Fallada alzò una mano per interromperlo. — Non crederò niente finché non avrò esaminato il cadavere — disse, e si rivolse a Grey. — Norman, vorrei mostrare al capitano Carlsen come facciamo la prova dell’energia vitale negativa. Volete preparare l’apparecchiatura sul cadavere dell’uomo?

Dixon disse: — Ora vi lascio, signori. L’Alto Commissario ha detto che sarà in ufficio fino alle sette.

— Grazie, sergente. Gli farò sapere i risultati.

Il corpo dell’uomo era ancora sul carrello vicino alla porta, ed era stato coperto con un lenzuolo.

Grey spinse il carrello verso l’altra estremità del laboratorio, dove c’era una porta che dava su un piccolo locale adiacente. Entrarono. Là dentro c’era solo una specie di banco. Dal soffitto pendeva un apparecchio che ricordò a Carlsen quello dei raggi X. Aiutato da Carlsen, Grey trasferì il corpo dell’uomo sul banco, poi tolse il lenzuolo e lo buttò sul carrello. La carne giallastra sembrava gomma.
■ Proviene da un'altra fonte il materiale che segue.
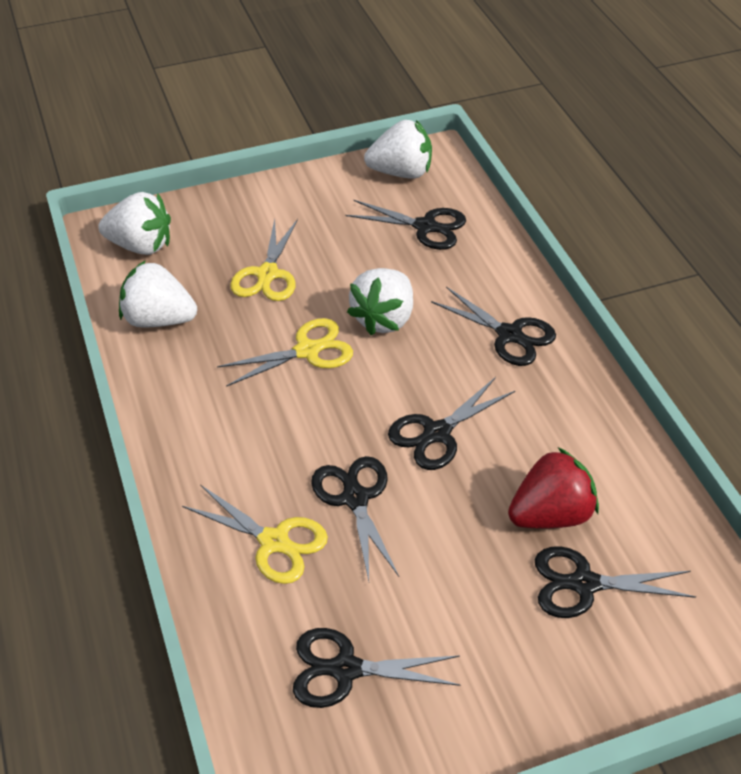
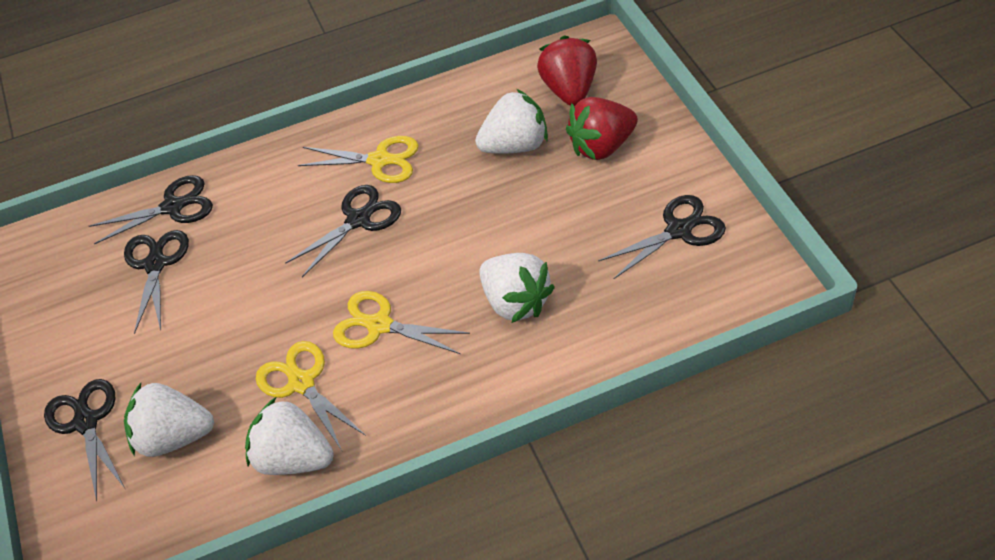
black scissors: 6 -> 5
red strawberry: 1 -> 2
Il segno violaceo lasciato dalla corda era ben visibile sul collo. Un occhio era semiaperto. Grey lo chiuse con un gesto macchinale. Alla parete dietro il banco era appeso un grande misuratore di campo lambda, la cui scala era calibrata in milionesimi di ampere. Di fianco al misuratore c’era un monitor.

Grey applicò l’estremità di un filo al mento dell’uomo, e ne applicò un altro, a pinza, alla carne molle di una coscia. L’indicatore scattò in avanti. Grey disse: — Zero virgola quattro… Ed è morto da quasi quarantotto ore…
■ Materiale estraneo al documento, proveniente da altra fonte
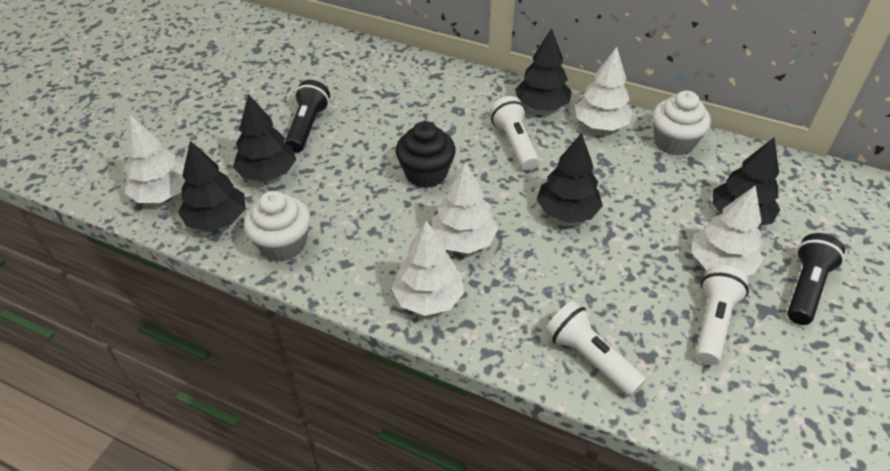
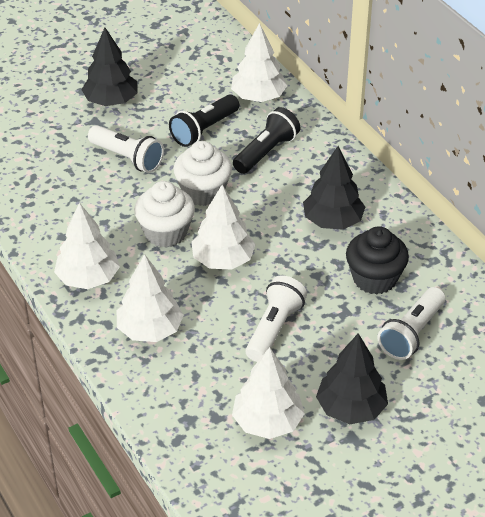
black tree: 5 -> 3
Fallada osservò il contatore lambda, anche quest’uomo è morto di morte violenta.

— Sì, ma di sua mano. Non è come venire aggrediti e strangolati.

— Può darsi. Adesso proviamo a infondergli un campo vitale artificiale con l’apparecchiatura Bentz. State attento. — Girò un interruttore. Dall’apparecchio sospeso sopra il corpo piovve un raggio di luce azzurra accompagnata da un suono in crescendo che in breve superò il campo dell’udibile. Dopo circa un minuto la lancetta cominciò a salire lentamente. Dopo sette minuti era arrivata a 10,3, una misurazione leggermente più bassa di quella che si sarebbe ottenuta su un corpo vivente. Sul 10,3 la lancetta vibrò, poi non si mosse più. Fallada disse: — Più di così non salirà. — Spense l’apparecchio e la luce svanì.
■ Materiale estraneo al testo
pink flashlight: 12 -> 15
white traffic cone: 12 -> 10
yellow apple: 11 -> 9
Fallada indicò l’ago che era rimasto sul dieci virgola tre: — Adesso il campo si indebolirà gradualmente — disse — ma ci vorranno almeno dodici ore prima che tutta la vitalità artificiale che gli abbiamo infuso si disperda, nonostante sia già iniziato il processo di decomposizione.

Grey staccò i fili dal cadavere. Trasferirono il morto nell’altro laboratorio e pochi minuti dopo tornarono con il corpo della ragazza trovata lungo la linea ferroviaria di Putney. La misero sotto l’apparecchio lambda e tolsero il lenzuolo che la copriva.

Sotto il grembiule azzurro la ragazza indossava una gonna di lana. Un paio di collant le pendeva da un piede.

Carlsen chiese: — Si sa chi era?

— Faceva la cameriera in un piccolo ristorante aperto tutta notte. Abitava a poche centinaia di metri dal posto di lavoro.

Senza esitazioni Grey sollevò la gonna. Sotto, la ragazza era nuda. Carlsen notò graffi e lividi sulle cosce. Grey applicò un elettrodo alla parte interna di una coscia, e un altro al labbro inferiore. Fallada si protese in avanti.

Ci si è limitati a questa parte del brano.